The scandal erupted late last year, after at least two F&F weapons were found at the southern Arizona scene of Border Patrol agent Brian Terry’s murder. Grassley, the top Republican on the Senate Judiciary Committee, asked Justice for an explanation.
The response was a Feb. 4 letter from assistant AG Ron Weich, who insisted, “The allegation . . . that ATF ‘sanctioned’ or otherwise knowingly allowed the sale of assault weapons . . . is false.” The ATF, Weich went on, “makes every effort to interdict weapons that have been purchased illegally and prevent their transportation to Mexico.”
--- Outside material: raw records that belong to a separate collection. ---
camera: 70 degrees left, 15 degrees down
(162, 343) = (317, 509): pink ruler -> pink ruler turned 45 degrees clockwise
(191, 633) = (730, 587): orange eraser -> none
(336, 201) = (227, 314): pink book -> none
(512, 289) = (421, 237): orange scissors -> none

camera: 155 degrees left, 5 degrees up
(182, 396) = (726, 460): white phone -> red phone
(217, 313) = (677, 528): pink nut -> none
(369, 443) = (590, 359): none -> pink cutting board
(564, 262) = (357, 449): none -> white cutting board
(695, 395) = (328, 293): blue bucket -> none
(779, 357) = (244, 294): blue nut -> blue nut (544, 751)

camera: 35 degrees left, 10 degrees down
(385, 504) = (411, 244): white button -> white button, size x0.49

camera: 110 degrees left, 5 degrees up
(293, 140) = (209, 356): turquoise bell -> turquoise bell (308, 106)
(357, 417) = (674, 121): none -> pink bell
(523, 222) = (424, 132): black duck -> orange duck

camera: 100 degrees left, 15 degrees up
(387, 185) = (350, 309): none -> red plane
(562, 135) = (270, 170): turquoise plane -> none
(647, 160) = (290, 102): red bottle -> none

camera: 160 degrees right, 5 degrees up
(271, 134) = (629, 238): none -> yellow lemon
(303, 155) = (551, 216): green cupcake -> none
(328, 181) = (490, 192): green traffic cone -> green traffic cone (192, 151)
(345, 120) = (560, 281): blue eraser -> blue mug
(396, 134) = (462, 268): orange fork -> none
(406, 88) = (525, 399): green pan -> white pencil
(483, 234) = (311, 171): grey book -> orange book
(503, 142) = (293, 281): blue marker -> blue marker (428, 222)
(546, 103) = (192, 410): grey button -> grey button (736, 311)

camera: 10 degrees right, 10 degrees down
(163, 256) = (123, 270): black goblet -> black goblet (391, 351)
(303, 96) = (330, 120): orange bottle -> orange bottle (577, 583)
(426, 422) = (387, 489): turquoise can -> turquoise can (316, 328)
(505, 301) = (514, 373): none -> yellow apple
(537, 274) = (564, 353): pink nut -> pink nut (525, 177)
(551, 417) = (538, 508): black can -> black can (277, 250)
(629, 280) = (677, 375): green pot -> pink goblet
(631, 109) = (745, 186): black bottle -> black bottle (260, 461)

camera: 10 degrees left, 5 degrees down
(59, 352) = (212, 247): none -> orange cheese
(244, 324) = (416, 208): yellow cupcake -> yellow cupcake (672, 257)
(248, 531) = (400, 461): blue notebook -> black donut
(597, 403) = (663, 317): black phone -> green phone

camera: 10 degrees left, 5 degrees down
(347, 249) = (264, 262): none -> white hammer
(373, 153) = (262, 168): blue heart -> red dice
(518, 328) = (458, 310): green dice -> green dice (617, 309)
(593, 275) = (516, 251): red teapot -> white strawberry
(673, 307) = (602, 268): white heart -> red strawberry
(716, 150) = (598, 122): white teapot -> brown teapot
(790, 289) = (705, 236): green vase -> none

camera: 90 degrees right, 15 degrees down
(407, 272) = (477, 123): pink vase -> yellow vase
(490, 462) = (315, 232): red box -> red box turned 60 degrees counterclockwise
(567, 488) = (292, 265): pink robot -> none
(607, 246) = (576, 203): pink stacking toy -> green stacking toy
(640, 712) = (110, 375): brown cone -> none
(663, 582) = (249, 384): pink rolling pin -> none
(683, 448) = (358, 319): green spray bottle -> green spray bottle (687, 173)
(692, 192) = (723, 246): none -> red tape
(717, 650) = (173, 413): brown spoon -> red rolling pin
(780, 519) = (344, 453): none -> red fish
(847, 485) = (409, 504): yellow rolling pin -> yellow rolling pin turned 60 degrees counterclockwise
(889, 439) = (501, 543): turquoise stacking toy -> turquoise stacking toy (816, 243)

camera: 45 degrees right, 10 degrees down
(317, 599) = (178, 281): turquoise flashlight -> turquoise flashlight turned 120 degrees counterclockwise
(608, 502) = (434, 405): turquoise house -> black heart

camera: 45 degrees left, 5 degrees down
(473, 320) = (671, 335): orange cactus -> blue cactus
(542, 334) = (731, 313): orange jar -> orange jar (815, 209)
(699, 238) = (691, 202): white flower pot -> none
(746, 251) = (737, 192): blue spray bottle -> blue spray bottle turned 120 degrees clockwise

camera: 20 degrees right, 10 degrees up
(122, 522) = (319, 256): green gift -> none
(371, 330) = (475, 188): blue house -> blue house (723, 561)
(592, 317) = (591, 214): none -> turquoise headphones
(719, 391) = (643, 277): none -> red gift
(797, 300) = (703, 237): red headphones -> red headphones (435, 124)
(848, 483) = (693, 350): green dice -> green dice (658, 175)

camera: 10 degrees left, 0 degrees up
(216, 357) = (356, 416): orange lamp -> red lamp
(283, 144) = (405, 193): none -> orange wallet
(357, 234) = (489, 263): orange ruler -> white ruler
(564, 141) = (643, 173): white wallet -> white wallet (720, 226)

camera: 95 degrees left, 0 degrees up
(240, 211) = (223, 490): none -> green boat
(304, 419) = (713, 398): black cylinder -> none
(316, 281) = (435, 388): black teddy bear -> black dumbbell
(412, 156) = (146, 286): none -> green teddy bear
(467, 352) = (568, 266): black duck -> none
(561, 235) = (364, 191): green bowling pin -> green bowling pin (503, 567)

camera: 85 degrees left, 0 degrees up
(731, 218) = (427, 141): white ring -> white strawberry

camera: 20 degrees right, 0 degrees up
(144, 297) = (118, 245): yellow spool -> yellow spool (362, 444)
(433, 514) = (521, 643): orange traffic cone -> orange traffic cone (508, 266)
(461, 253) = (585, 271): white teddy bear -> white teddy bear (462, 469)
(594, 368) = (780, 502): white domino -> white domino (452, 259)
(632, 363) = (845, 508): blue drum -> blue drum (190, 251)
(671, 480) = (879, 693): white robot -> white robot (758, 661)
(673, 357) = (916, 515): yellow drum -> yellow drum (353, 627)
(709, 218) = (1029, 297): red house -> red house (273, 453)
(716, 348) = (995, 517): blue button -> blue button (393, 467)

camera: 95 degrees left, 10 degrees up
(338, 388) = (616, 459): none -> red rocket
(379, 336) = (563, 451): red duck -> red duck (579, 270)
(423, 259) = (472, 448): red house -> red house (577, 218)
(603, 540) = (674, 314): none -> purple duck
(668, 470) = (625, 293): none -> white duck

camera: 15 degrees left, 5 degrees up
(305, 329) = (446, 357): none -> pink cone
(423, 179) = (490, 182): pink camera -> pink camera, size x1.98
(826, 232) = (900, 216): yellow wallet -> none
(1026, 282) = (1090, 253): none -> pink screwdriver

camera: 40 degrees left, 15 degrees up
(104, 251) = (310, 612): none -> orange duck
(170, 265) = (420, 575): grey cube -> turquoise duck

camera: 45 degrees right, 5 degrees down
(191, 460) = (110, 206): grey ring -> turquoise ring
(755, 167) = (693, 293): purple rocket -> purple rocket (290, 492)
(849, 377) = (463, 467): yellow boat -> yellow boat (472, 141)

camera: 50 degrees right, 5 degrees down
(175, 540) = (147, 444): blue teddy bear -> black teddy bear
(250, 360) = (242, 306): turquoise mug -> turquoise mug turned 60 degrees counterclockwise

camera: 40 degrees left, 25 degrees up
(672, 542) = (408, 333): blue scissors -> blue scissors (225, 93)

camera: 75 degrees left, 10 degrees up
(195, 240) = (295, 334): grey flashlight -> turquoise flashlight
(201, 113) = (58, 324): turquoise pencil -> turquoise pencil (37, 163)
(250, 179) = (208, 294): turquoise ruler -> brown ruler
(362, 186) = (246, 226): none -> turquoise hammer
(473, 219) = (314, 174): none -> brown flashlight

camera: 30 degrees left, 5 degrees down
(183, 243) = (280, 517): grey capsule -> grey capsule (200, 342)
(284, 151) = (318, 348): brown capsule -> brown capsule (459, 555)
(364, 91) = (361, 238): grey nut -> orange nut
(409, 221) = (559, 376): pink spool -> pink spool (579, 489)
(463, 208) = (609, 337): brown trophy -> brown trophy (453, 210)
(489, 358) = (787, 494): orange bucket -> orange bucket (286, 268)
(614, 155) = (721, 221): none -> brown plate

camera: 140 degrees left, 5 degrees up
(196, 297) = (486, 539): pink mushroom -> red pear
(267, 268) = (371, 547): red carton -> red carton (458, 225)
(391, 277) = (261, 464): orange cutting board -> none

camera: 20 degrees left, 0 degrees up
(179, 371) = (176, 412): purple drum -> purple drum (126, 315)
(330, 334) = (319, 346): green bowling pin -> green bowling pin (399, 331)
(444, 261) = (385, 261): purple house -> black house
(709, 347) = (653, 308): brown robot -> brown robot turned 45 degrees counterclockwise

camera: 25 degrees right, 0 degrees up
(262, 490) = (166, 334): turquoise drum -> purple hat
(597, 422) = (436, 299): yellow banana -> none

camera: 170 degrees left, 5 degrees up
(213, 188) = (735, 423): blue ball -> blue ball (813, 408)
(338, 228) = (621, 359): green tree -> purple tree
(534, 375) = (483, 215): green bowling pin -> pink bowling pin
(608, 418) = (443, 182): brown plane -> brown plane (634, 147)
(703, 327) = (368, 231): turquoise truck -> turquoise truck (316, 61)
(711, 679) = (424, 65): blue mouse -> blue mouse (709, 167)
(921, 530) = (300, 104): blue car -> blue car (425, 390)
That letter has now been formally withdrawn. “Facts have come to light during the course of this investigation that indicate the Feb. 4 letter contains inaccuracies,” wrote deputy attorney general James Cole on Friday.
The question is, what kind of milestone? Where in this scandal are we? Will this admission that the “letter contains inaccuracies” (because the letter, you see, is at fault) satisfy the mob? Or entice them further?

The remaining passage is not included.